- [ACTION ITEM]: Set the data down exactly as it stands, and keep its pictures out.

++++ LISTED ENTRIES ++++

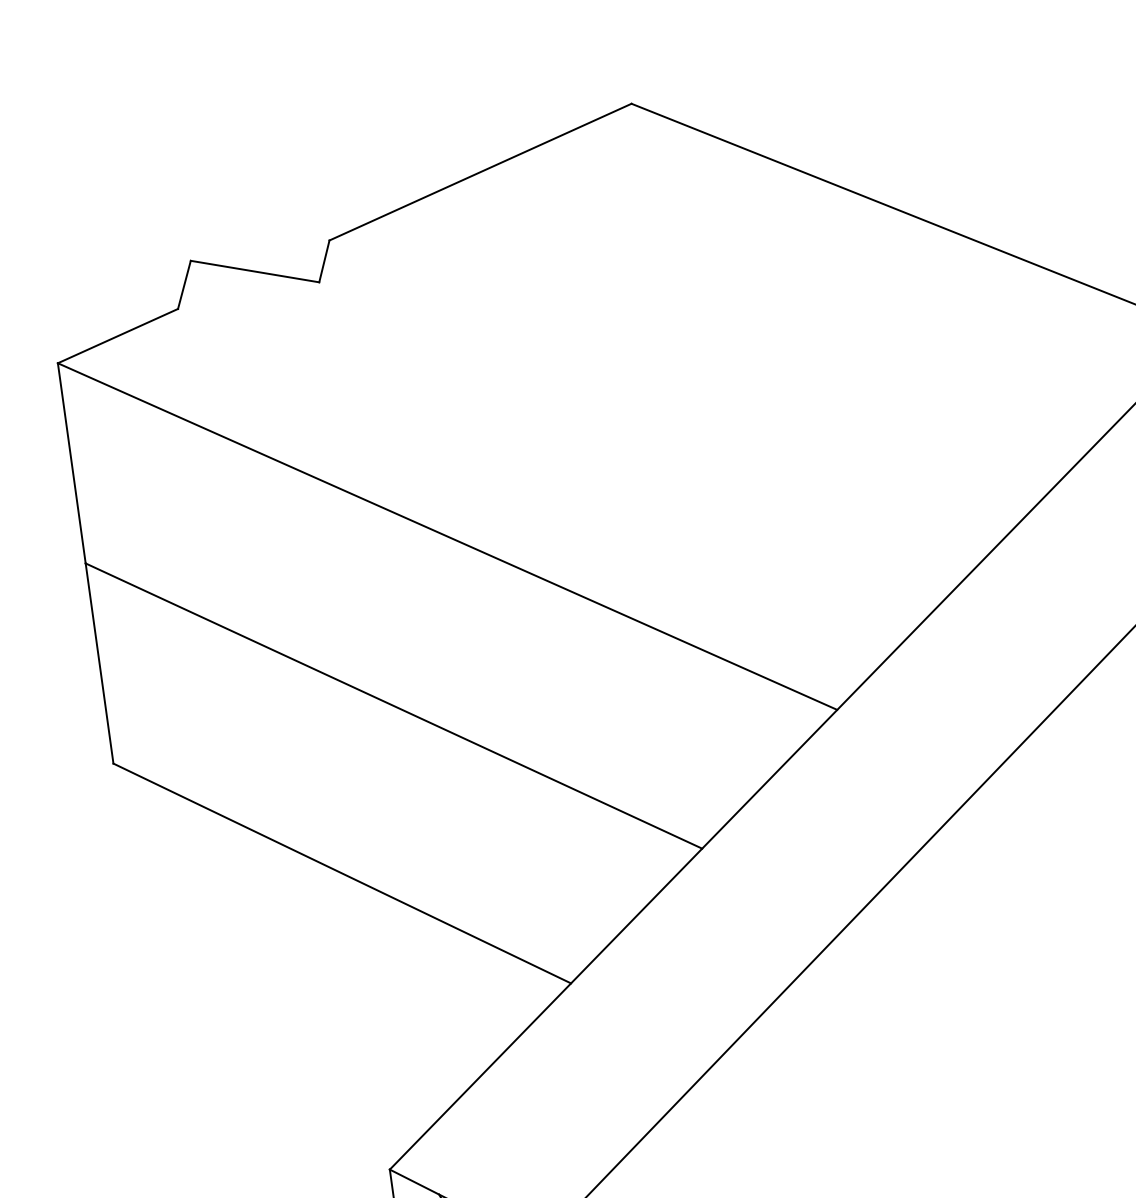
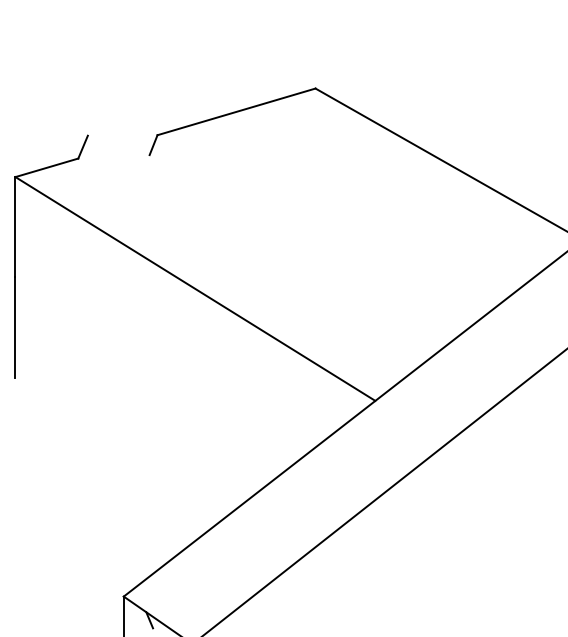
line: (254, 271) -> (118, 145), removed
line: (393, 705) -> (157, 368), removed
line: (342, 873) -> (120, 447), removed

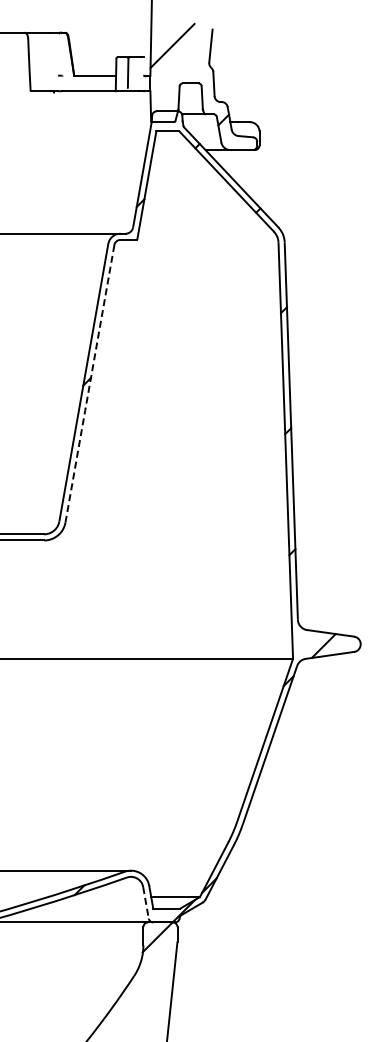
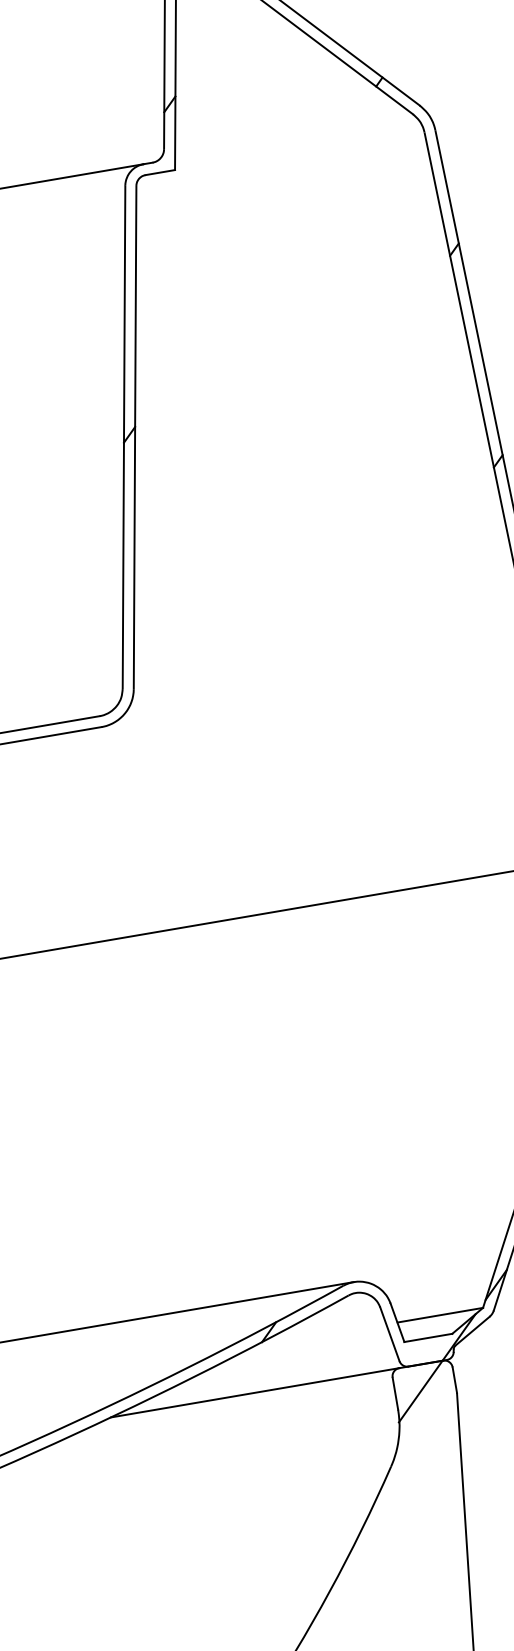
line: (89, 384) -> (134, 438), dashed -> solid
line: (145, 902) -> (388, 1333), dashed -> solid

++++

- [OUTPUT BELOW]:
line: (254, 271) -> (118, 145), removed
line: (393, 705) -> (157, 368), removed
line: (342, 873) -> (120, 447), removed

line: (89, 384) -> (134, 438), dashed -> solid
line: (145, 902) -> (388, 1333), dashed -> solid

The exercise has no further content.